Unveiling Dynamic Binary Instrumentation Techniques

TL;DR

This paper provides a comprehensive analysis of Dynamic Binary Instrumentation techniques, comparing their methods, performance, and suitability across different scenarios, highlighting that no single approach is universally superior.

Contribution

It offers a detailed comparison of process-level and whole-system DBI approaches, analyzing their building blocks, instrumentation capabilities, and performance trade-offs.

Findings

No single DBI technique outperforms others in all cases.

Different techniques excel at different primitives and runtime events.
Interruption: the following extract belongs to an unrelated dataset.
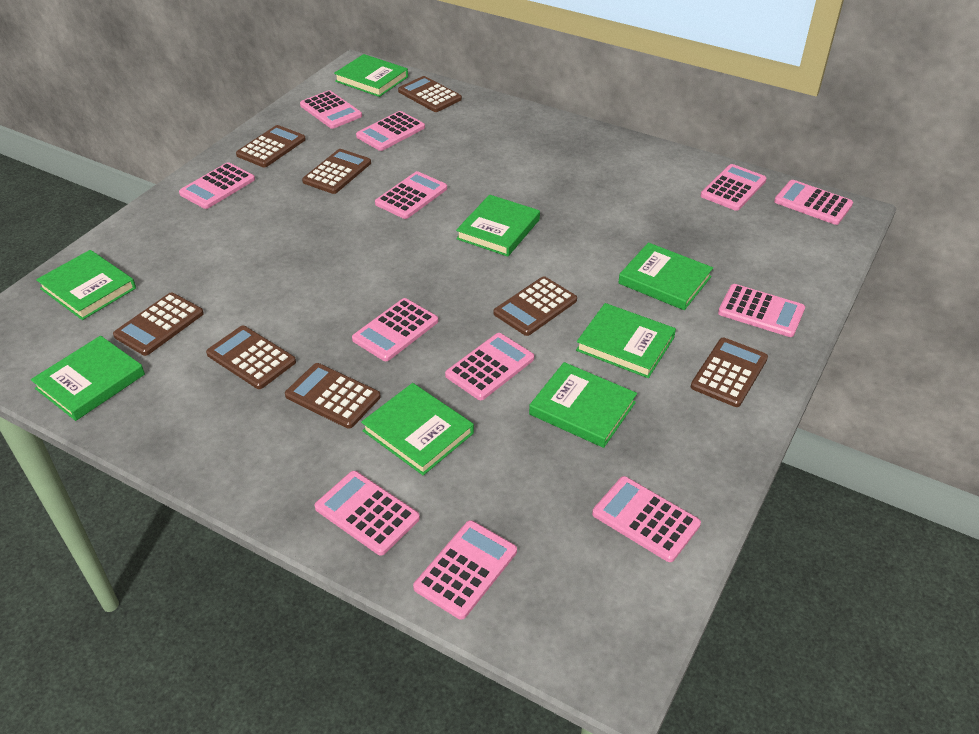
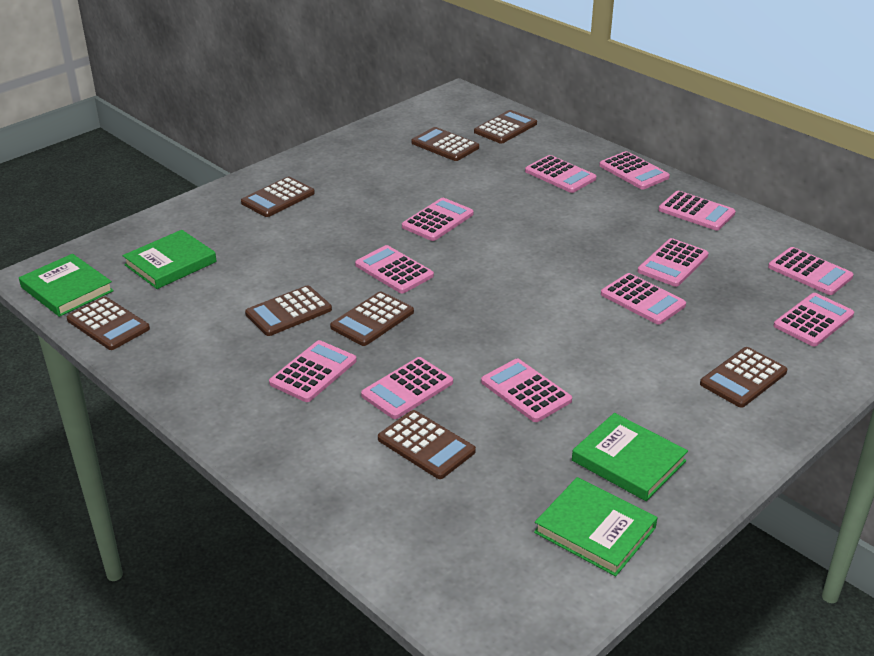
green book: 8 -> 4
Performance varies significantly depending on the approach and application context.

Abstract

Dynamic Binary Instrumentation (DBI) is the set of techniques that enable instrumentation of programs at run-time, making it possible to monitor and modify the execution of compiled binaries or entire systems. DBI is used for countless security applications and analyses, and is extensively used across many fields in both industry and academia. Over the years, several DBI approaches have been proposed based on different technologies and implementing diverse techniques. Every solution tries to overcome certain limitations, but they sometimes bring other shortcomings. Some are specialized for one particular domain or task, while others have a wider scope. In this paper, we shed light into the labyrinth of DBI, bringing together process-level and whole-system approaches. We depict their building blocks and analyze the underlying instrumentation techniques, comparing their ability to instrument different primitives and run-time events. Then, we evaluate their performance when implementing each primitive, and highlight relevant observations. Our results show that no single technique is better than the rest in all circumstances.